The project must be rebuilt once the hex file has been selected. This is easily done by just again clicking on the build icon. The IDE is smart enough to understand that the source code does not have to be recompiled but simply linked again to form a hex file. The resulting hex file is clearly shown in Figure 3-28.
Figure 3-28 Hex file output.
The target can now be programmed once the hex file is created. The ST-LINK application is used to download the hex file into the target, as has been previously described in Chapter 2.
Downloading the Hex Code
You first need to open the ST-LINK application and open the appropriate hex file to be downloaded. The hex file is automatically placed into the project’s MDK-ARM subdirectory as part of the build process. You will have to browse to this directory using the ST-LINK open file feature found in the File menu selection. Figure 3-29 shows how the sample hex file was selected.
Figure 3-29 Open the hex file to be downloaded.
The target must then be connected to the host computer running the ST-LINK application using an appropriate USB cable, as has been previously discussed. You will next need to click on the Target menu selection and then click on the Connect selection. Figure 3-30 shows the ST-LINK window after the application is connected to the target.
Figure 3-30 ST-LINK connected to a target.

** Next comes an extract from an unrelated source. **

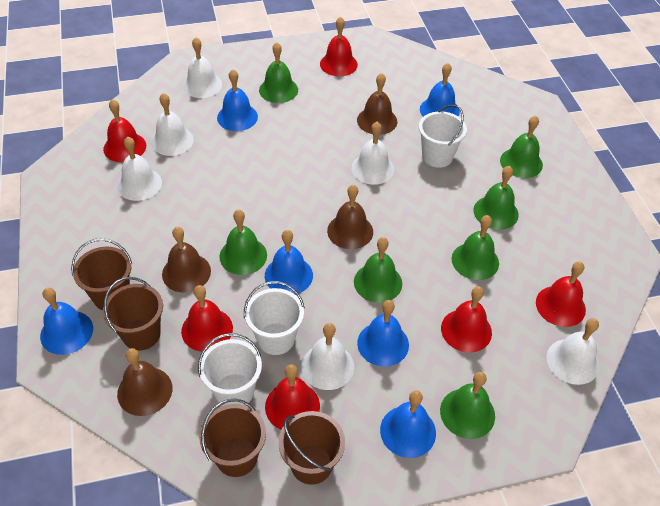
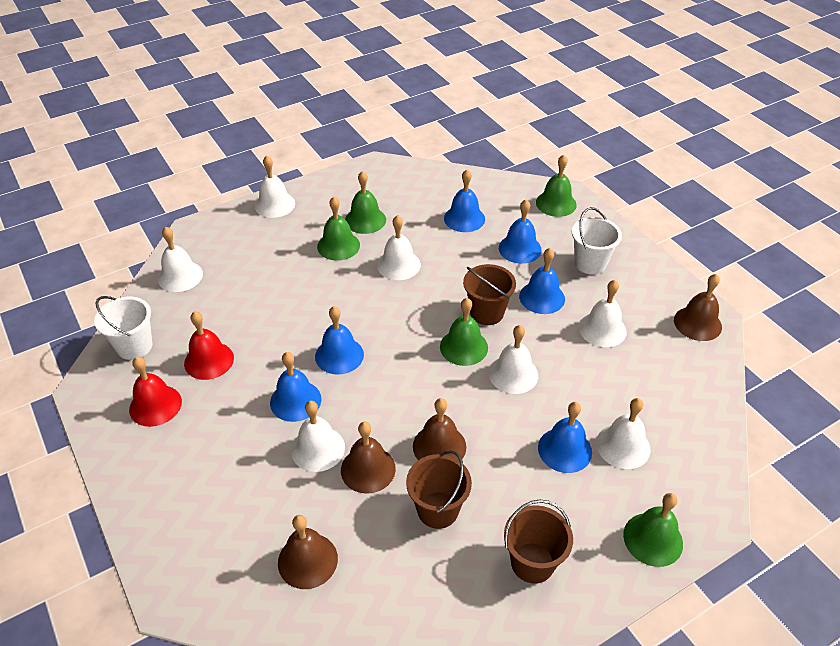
brown bucket: 4 -> 3
green bell: 7 -> 5
red bell: 6 -> 2
white bell: 6 -> 7
white bucket: 3 -> 2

All that’s left is to download the hex file that has been loaded into the ST-LINK application. Click on the Target menu selection and then click on the Program and Verify selection. Figure 3-31 shows the Program and Verify dialog box.

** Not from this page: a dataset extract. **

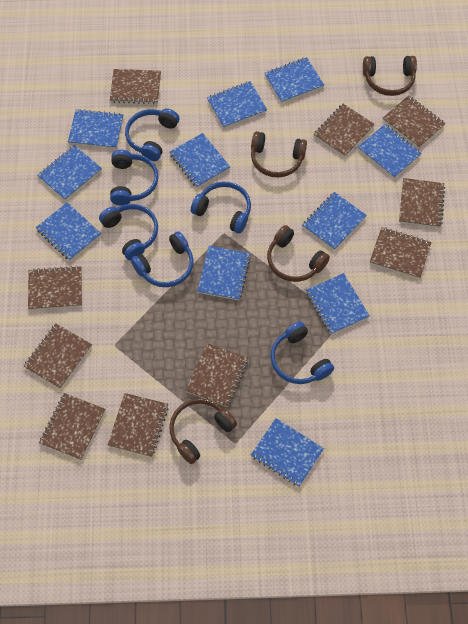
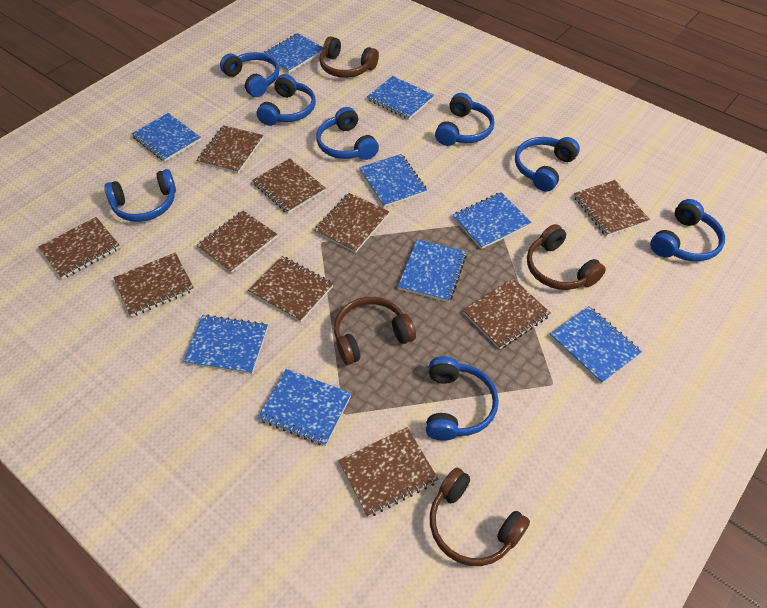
blue headphones: 6 -> 8
blue notebook: 11 -> 9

Figure 3-31 Program and Verify dialog box.
Click on the Start button to download the hex file into the target board. The red/green LED on the Nucleo board will start flashing with alternating colors to indicate that the download operation is progressing. While the download is very quick, the LED will continue to flash. I guess the STM engineers just wanted to let users know the board was programmed. Figure 3-32 shows the result of a successful download.

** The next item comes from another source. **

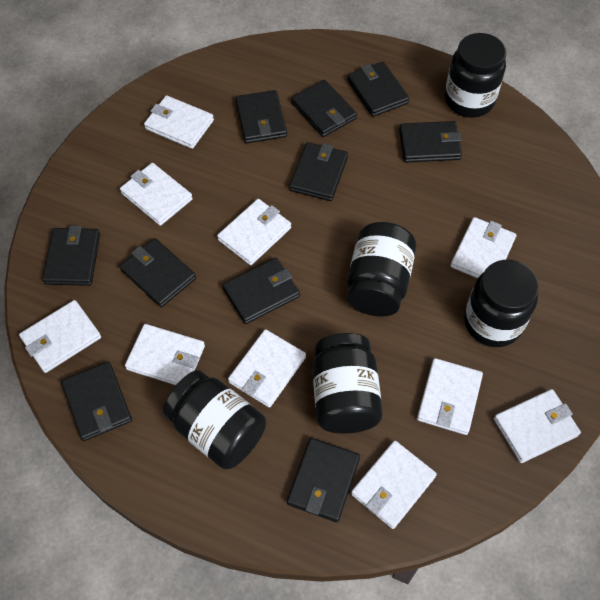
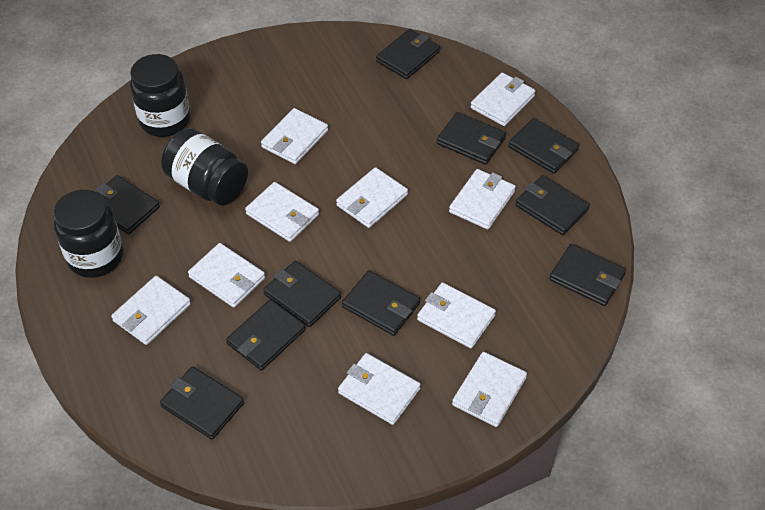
black jar: 5 -> 3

Figure 3-32 Successful hex file download.
The target board should be functioning in accordance with its program. In this case, absolutely nothing will happen because no functionality was programmed. This addition of functionality to the program will be investigated in the next chapter. However, I want to ensure that the download was okay, so I previously programmed the target to flash the user LED. Once the new hex file was downloaded, the LED stopped blinking, which indirectly confirmed that the nonfunctioning program was properly downloaded.
Summary
The chapter began with an introduction to the STM32CubeMX application, which I simply referred to as CubeMX for the remainder of the book. The application has four main portions or tabs that I thoroughly discussed. CubeMX’s purpose is to initialize and configure either STM MCUs or associated development boards, which include automatically generating C code to support the desired configuration. The automatic C code generation does not extend to any embedded application, which is still the developer’s responsibility.
A generic CubeMX project was created that did not do anything other than to provide a platform for the automatically generated C code, which supports the peripherals, clocks, communication channels, and interrupts for the specific Nucleo development board. I also presented the code contained in the main.c file and briefly discussed the contents and their operations.
I next discussed the ARM CMSIS, which most ARM vendors try to be in compliance. I also showed how the automatic C code is related to the CMSIS framework.
I showed you how to build a nonfunctioning project to prove that the toolchain works as desired. The CubeMX application created all the C code because there was no developer-responsible code required for this project. The ST-LINK application was used to download a hex file to the target platform.
The process detailed in this chapter will be repeated for all the remaining book projects, and specialized code will be added to perform all desired functions.